On Tuesday, March 10th, an EF-1 tornado destroyed the Dunns Bridge Solar I and II facilities owned by the Northern Indiana Public Service Company (NIPSCO). The facilities, located outside of Wheaton, Indiana, had 2.4 million solar panels, totaling 700 megawatts (MW) of power capacity, and reportedly cost $1 billion to construct—a little over $1,400 per kilowatt (kW).
NIPSCO issued the following statement in the aftermath:
On the evening of March 10, while actively monitoring severe weather and responding to storm‑related outages across our service area, NIPSCO became aware of damage to its Dunns Bridge I and Dunns Bridge II solar facilities in Starke and Jasper counties. Our team was tracking the storm in real time and moved in to assess conditions and respond as soon as it was safe to do so. Debris from the damage could have been displaced, and we are working to safely secure the area, assess the damage and proactively communicate with the community.
We recognize there may be questions and concerns about potential environmental impacts related to the damage at the solar farm. Solar panel leaching concerns have been thoroughly evaluated in industry-leading research, which shows that the risk is extremely low.
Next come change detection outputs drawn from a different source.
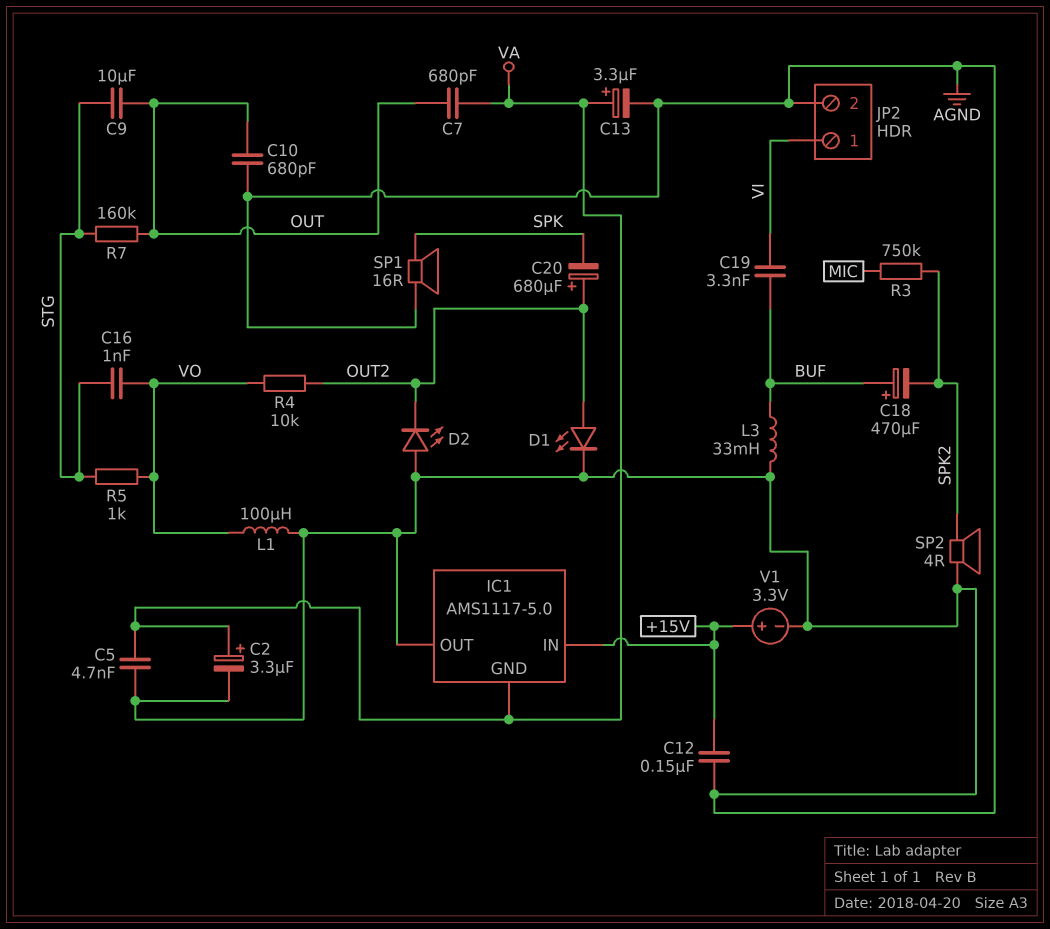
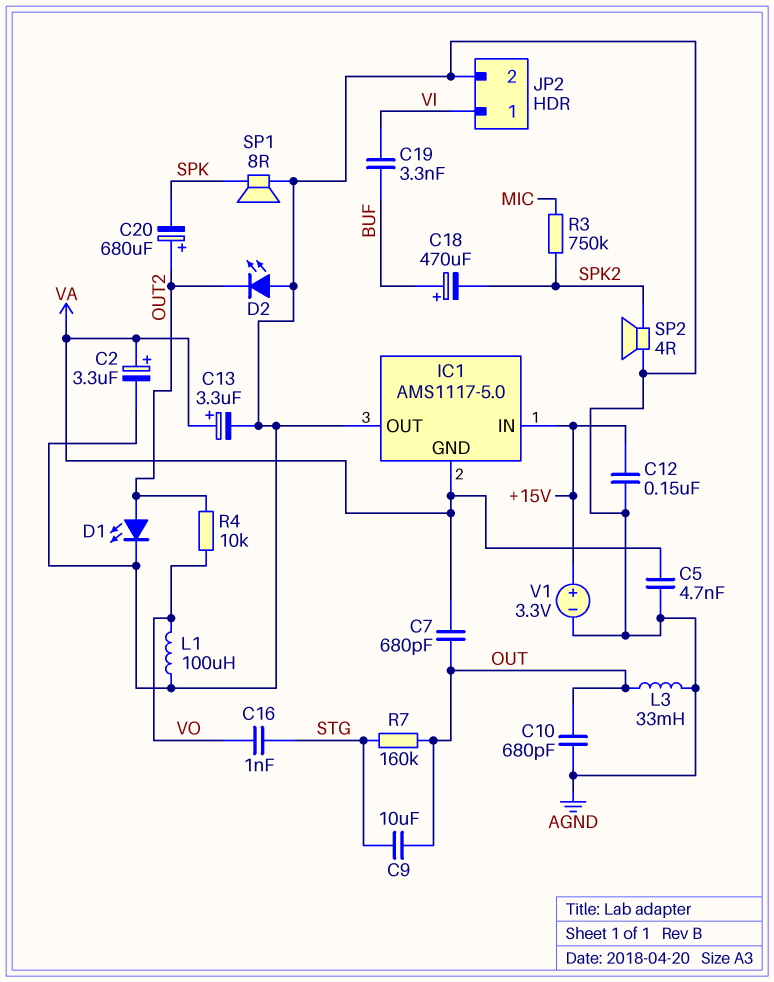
L3: 33mH (AGND, BUF) -> 33mH (AGND, OUT)
R5: 1k (STG, VO) -> none
SP1: speaker 16R (AGND, SPK) -> speaker 8R (AGND, SPK)

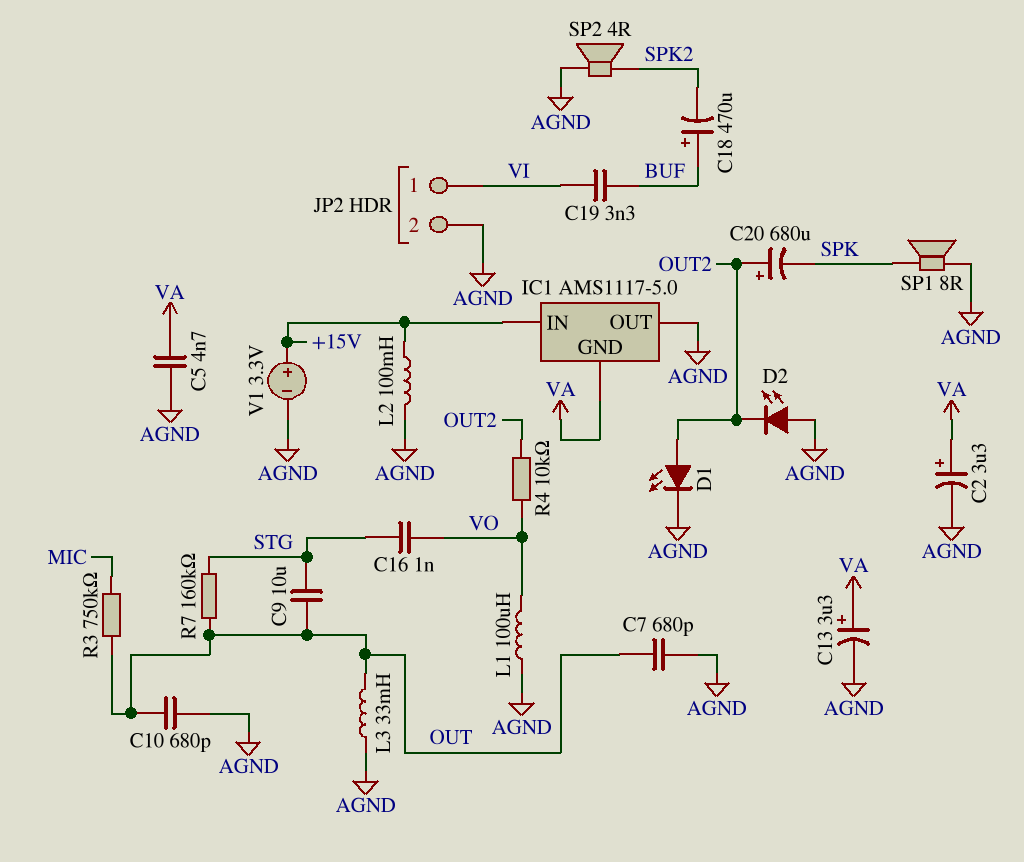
C7: 680pF (OUT, VA) -> 680pF (AGND, OUT)
C12: 150nF (+15V, AGND) -> none
L2: none -> 100mH (+15V, AGND)
R3: 750k (MIC, SPK2) -> 750k (MIC, OUT)

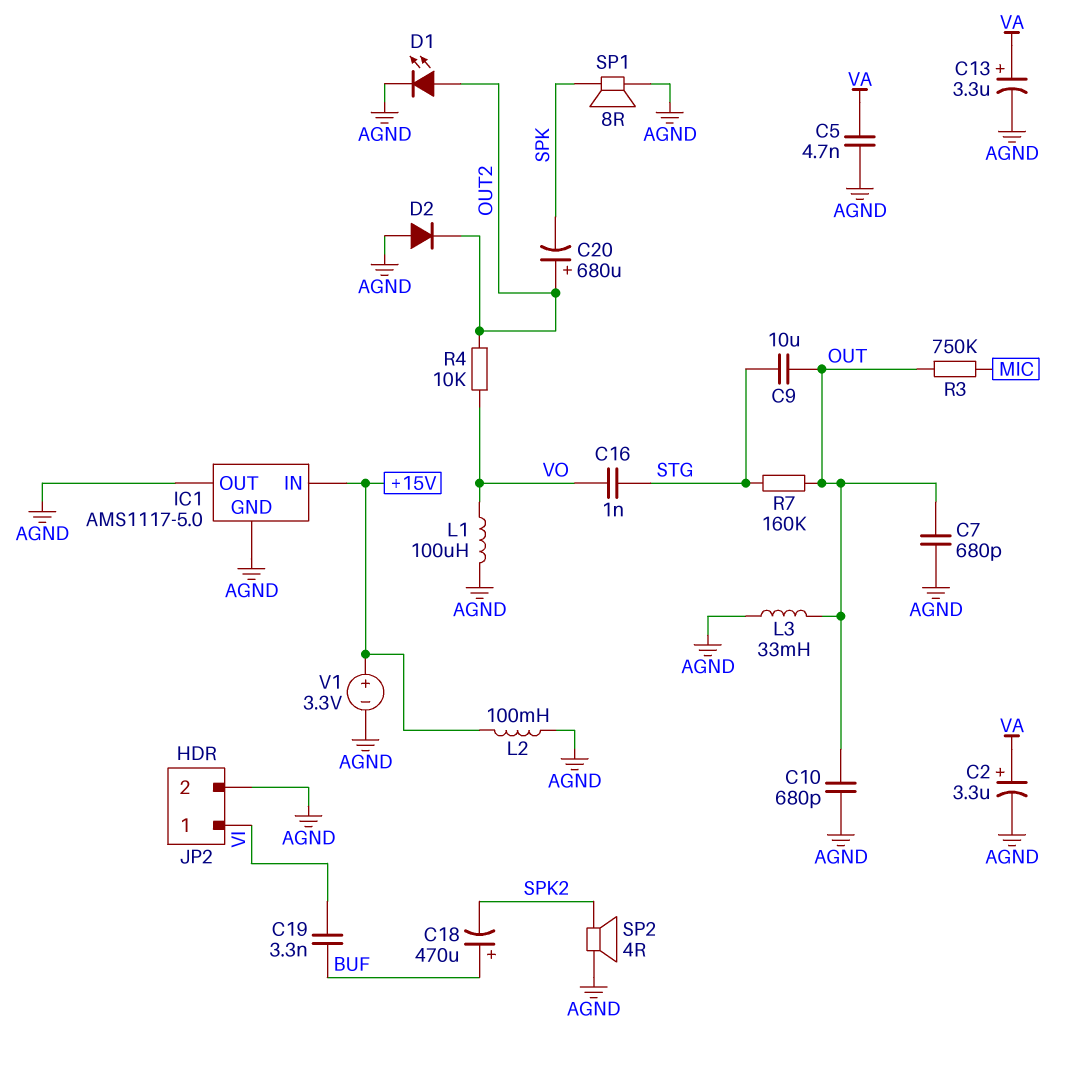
D2: LED (A AGND, K OUT2) -> diode (A AGND, K OUT2)
IC1 pin GND: VA -> AGND

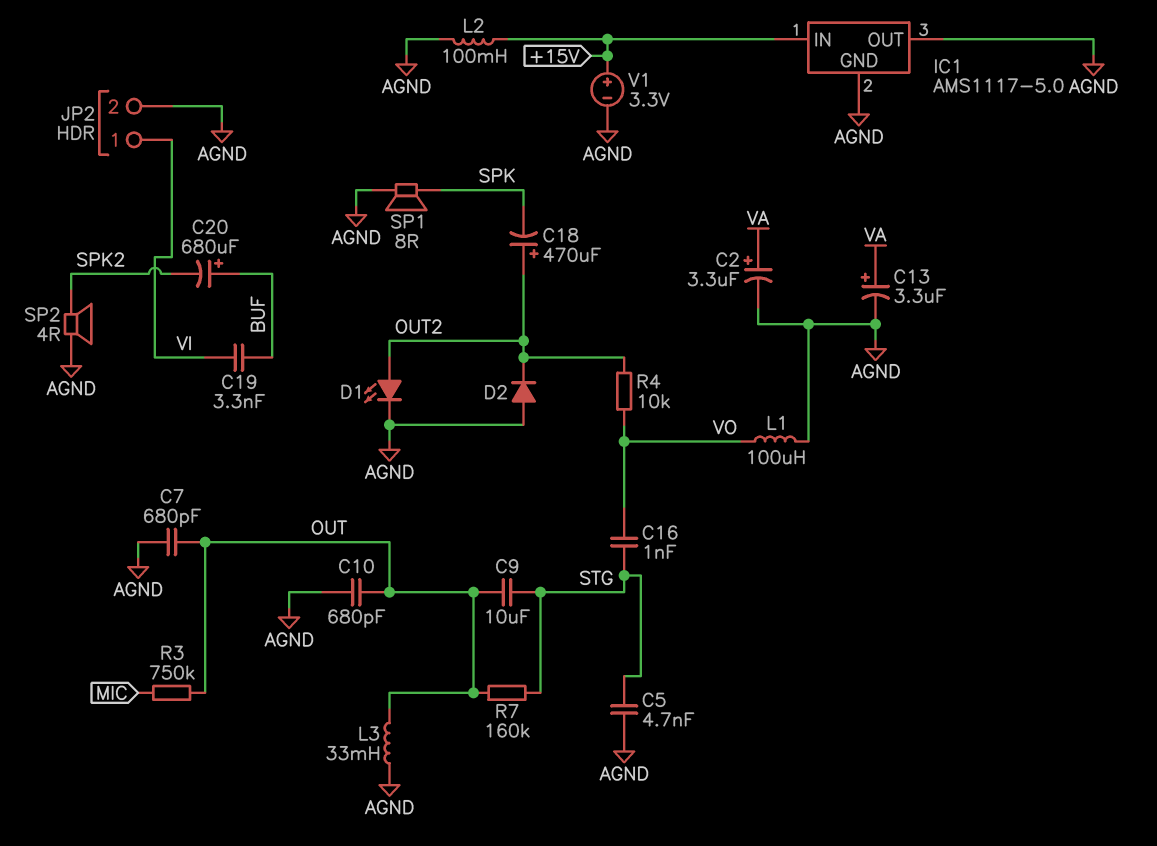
C5: 4.7nF (AGND, VA) -> 4.7nF (AGND, STG)
C18: 470uF (plus BUF, minus SPK2) -> 470uF (plus OUT2, minus SPK)
C20: 680uF (plus OUT2, minus SPK) -> 680uF (plus BUF, minus SPK2)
Overall, the available evidence demonstrates that both crystalline silicon and thin-film PV (i.e., photovoltaic) modules do not pose a meaningful risk of environmental or human exposure from leaching, even when damaged. //
While the solar panels were damaged by the tornado, we are not aware of any reports of damage at the nearby R.M. Schahfer Generating Station, a 950 MW coal facility that NIPSCO was planning to retire at the end of 2025. However, it is still running thanks to a 202(C) order issued by the U.S. Department of Energy requiring the plant to continue operations. //
Let’s be incredibly uncharitable and look at the anticipated levelized cost of energy (LCOE) of the solar facility over its projected 25-year useful lifetime, and its actual, tornado-truncated lifetime.
Dunns Bridge I began generating power in June of 2023, producing a total of 1.3 million megawatt hours (MWh) up until December of 2025, the most recent month for which data are available. Dunns Bridge II began generating power in January of 2025, and through December, it produced 812,439 MW of power, which is good for a 21.3 percent capacity factor.
We calculated the LCOE over two time periods: a 25-year lifecycle, a standard assumption in the industry, and a 2-year lifecycle to account for the facility being destroyed very early in its lifecycle. The results are about what we would expect. Our estimated subsidized costs over 25 years are approximately equal to S&P Global’s reported PPA cost for the facilities, including subsidies.
Because the LCOE is like calculating the cost of driving your car over the number of miles driven, if your car dies after two years when you expected to drive it for 10, the cost per mile obviously increases. This is why the cost of electricity from the Dunns Bridge I & II facilities skyrockets in this analysis, reaching a subsidized cost of $289.61 per MWh, and an unsubsidized cost of $405.09 per MWh. [Compared to $63.87/MWh subsidized over 25 years, or $82.61/MWh unsubsidized over 25 yrs] //
In our upcoming LCOE study for Reliable Energy Inc. in Indiana, we found that the R.M. Schahfer plant was the most expensive coal plant in the state, due primarily to very high delivered fuel costs at the plant ($50 per MWh).
However, the December 2025 data from S&P Global, the most recent available, show the delivered fuel cost was about $27 per MWh, which substantially improves the economics of the plant, although this could possibly be the result of the company assuming the plant would retire at the end of the year, rather than being required to stay open.
At $70 per MWh, the Schahfer plant is competitive with subsidized solar over a 25-year lifespan, cheaper than the unsubsidized cost over 25 years, and a bargain compared with our admittedly uncharitable comparison to the facility’s actual 2-year lifespan. //
For our part, we would encourage those in the surrounding areas not to worry too much about chemicals leaching from the panels into the soil or water. Photovoltaic panels are made mostly of glass, and the small amounts of toxic materials, such as lead used in soldering, are not a significant concern because they are present in small quantities and there is probably no realistic exposure pathway for humans. //
The storm likely blew debris well beyond the solar site, which could create issues for nearby farmers, especially if they are growing root crops.
Anecdotally, we’ve heard that large potato buyers won’t purchase potatoes from growers located within a mile of a glass recycling facility for precisely this reason. In other words, the real concern here isn’t chemical contamination, it’s debris.